In ambito capitalistico ogni coalizione deve fare i conti prima di tutto con la concorrenza tra nazioni. Le coalizioni sono possibili e operanti se in primo luogo sono soddisfatti con esse gli interessi nazionali. Questo è dimostrato, per esempio, dalle coalizioni della seconda guerra mondiale. Intanto ciò che abbiamo appena detto spiega la contraddizione tra la grande vittoria politica degli Stati Uniti e l'impossibilità di un utilizzo militare immediato della enorme forza accumulata.
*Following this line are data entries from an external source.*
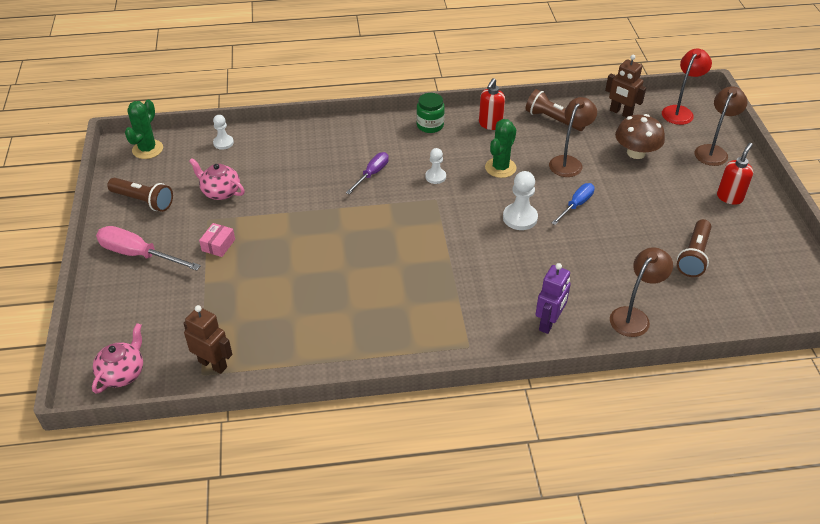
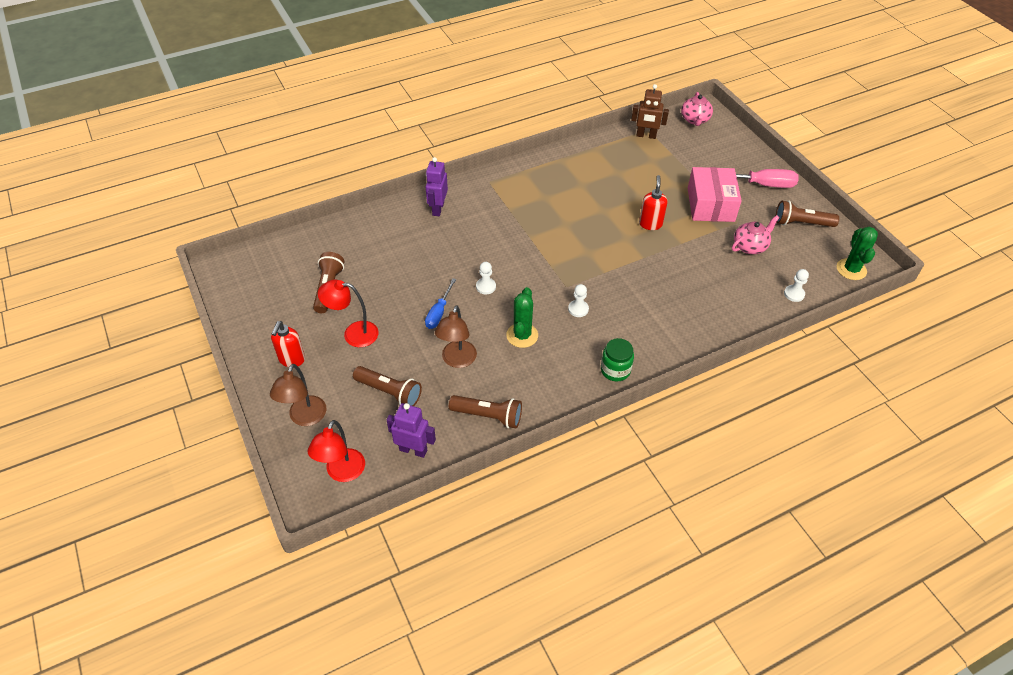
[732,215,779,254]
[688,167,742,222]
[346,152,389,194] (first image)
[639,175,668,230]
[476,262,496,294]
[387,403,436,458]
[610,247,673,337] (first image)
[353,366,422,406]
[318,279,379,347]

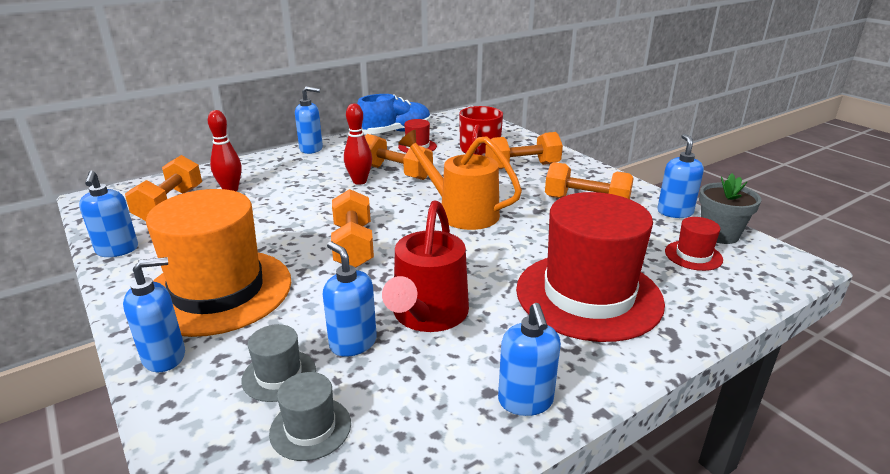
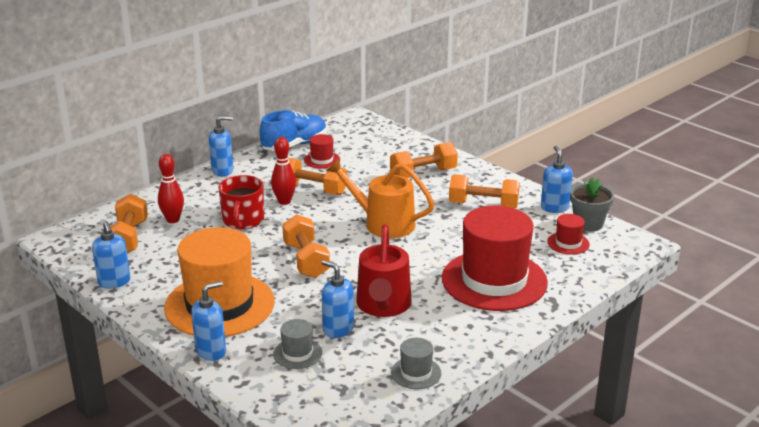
[391,338,441,389]
[218,175,264,230]
[498,303,561,416] (first image)

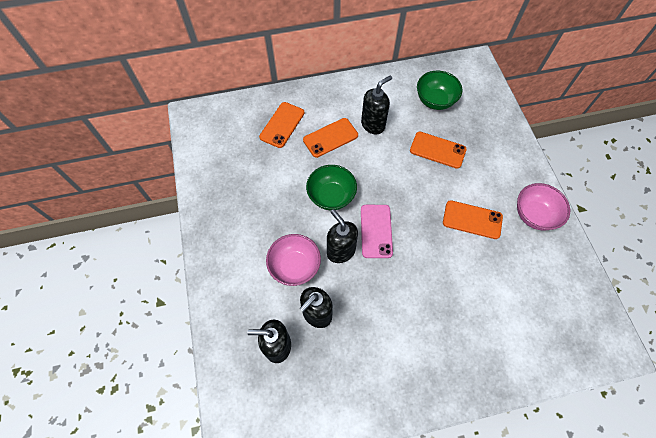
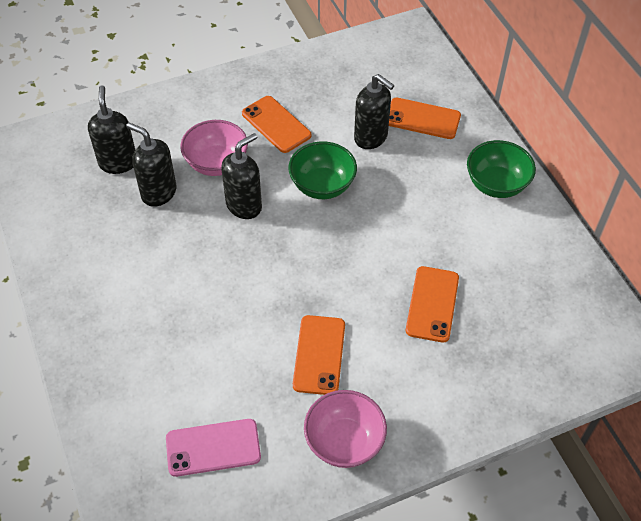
[242,96,311,153]
[354,74,395,149]
[166,419,261,477]
[467,140,536,198]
Gli americani sanno benissimo che tutti gli intervenuti al loro fianco nell'operazione "Scudo del Deserto" marciano per conto loro nel tentativo di salvaguardare o imporre loro interessi propri che possono non essere quelli collettivi del cosiddetto mondo libero, occidentale, supersviluppato. Tutti gli altri sanno benissimo che gli americani lo sanno, ma ognuno recita il suo copione nel gioco delle parti e il grande spiegamento di uomini e mezzi macina sabbia e aria roventi preparando non tanto questa guerra, che forse non si farà, ma gli schieramenti per la guerra di domani. Germania e Giappone sovvenzionano direttamente l'enorme debito americano con l'acquisto di titoli, ma anche indirettamente tramite il petrolio, cioè fornendo i miliardi di dollari che le dinastie bacate del Golfo riversano a New York. La gran parata militare è una dimostrazione di forza e di debolezza insieme, perchè significa che il massimo imperialismo, cosciente o no, tende a colpire i suoi più diretti concorrenti.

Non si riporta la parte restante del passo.